JDS rakes in £5m in disciplinary fines

To date Big Five firm PricewaterhouseCoopers has been the most notable offender after the JDS fined £1.2m after it admitted to 35 Complaints relating principally to its audits of three entities associated with the late Robert Maxwell. It was also ordered to pay £2.1 million towards the costs.

PwC has remained embroiled in disciplinary investigations. Currently PwC remains involoved in two JDS investigations, one relating to Price Waterhouse’s audit work for Bank of Credit and Commerce International and another concerning audit work for engineering firm Transtec.

The news comes as the European Commission prepares to lay down a new set of guidelines for auditor independence.

In November reported that the EC was expected to recommend minimum quality requirements, which would force member countries to improve monitoring of external accountants and formed part of an overall goal of improving the financial information available in company statements.

Last year a reform package was introduced by the British Auditing Practices Board requiring auditors to report on their own independence and to take responsibility for ensuring no threat existed to their independence and objectivity.

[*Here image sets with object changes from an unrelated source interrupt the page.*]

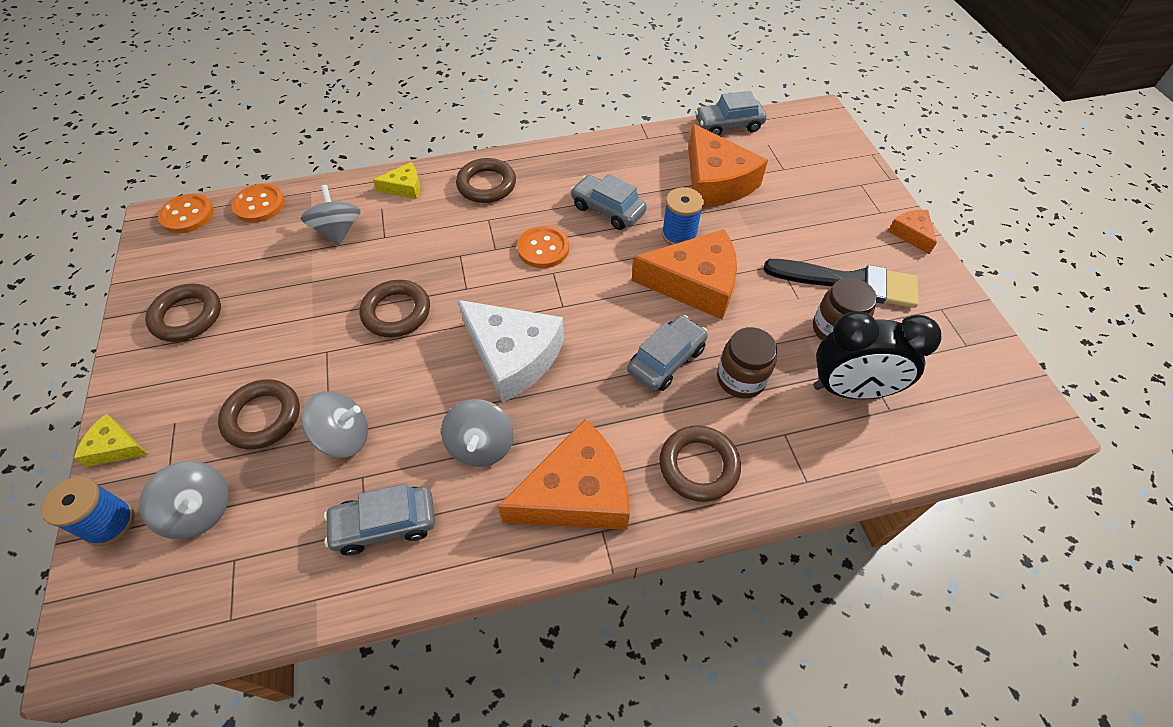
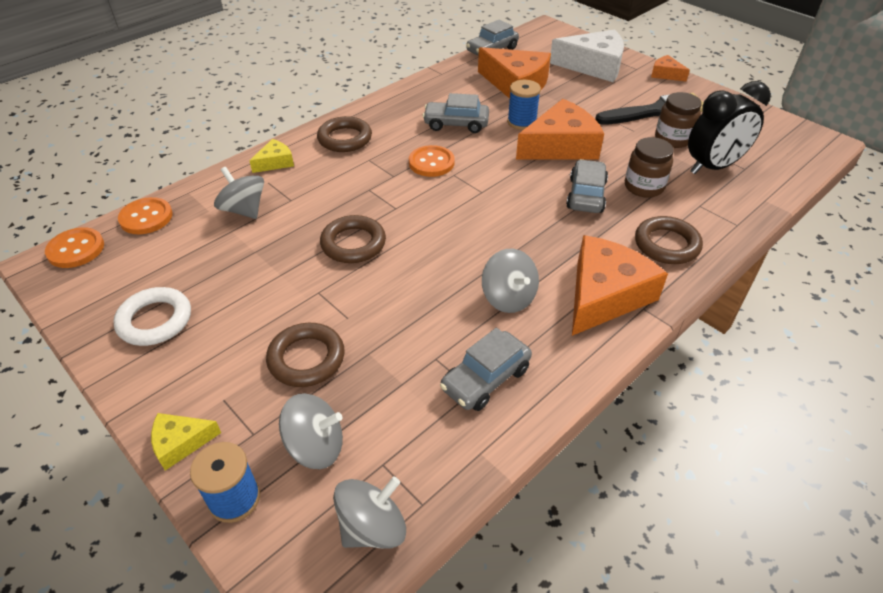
camera: 30 degrees left, 10 degrees down
(187, 316) = (155, 320): brown ring -> white ring
(344, 436) = (393, 340): grey spinning top -> grey spinning top (372, 527)
(513, 356) = (476, 235): white cheese -> white cheese (594, 66)

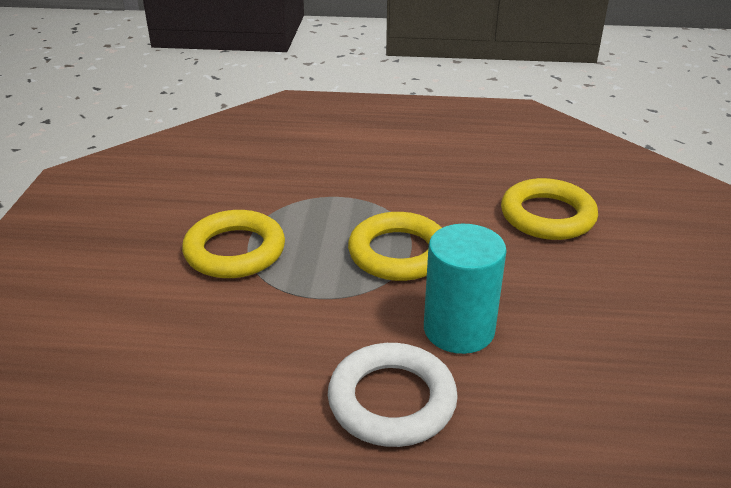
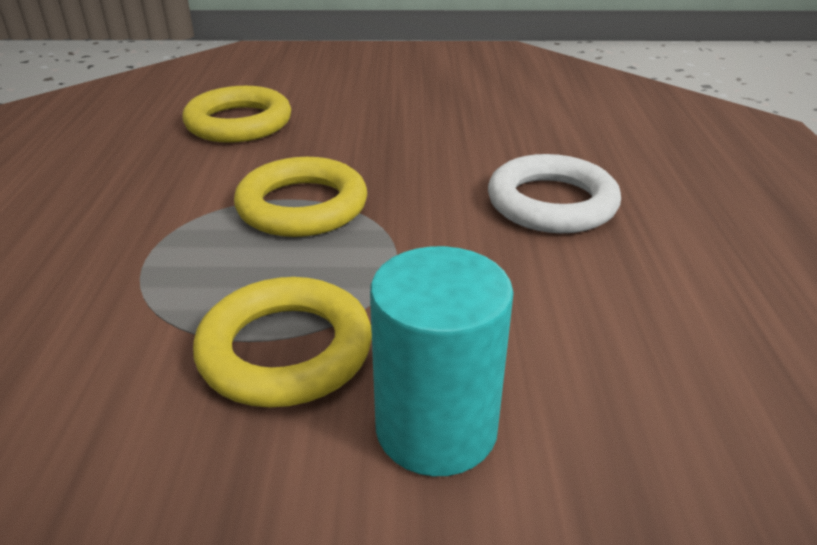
camera: 95 degrees left, 0 degrees up
(459, 329) = (438, 170): turquoise cylinder -> turquoise cylinder (436, 428)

The UK and European crackdown on auditing practices resulted from pressure from US regulator the Securities & Exchange Commission.

In December last year, SEC chairman Arthur Levitt finally launched his plans aimed at safeguarding investor confidence in financial reporting, following a year of internecine wrangling.

The SEC rules substantially limit the amount of consultancy work, large accountancy firms can offer their audit clients, resulting in a drive by the Big Five firms to sell off the consulting arms.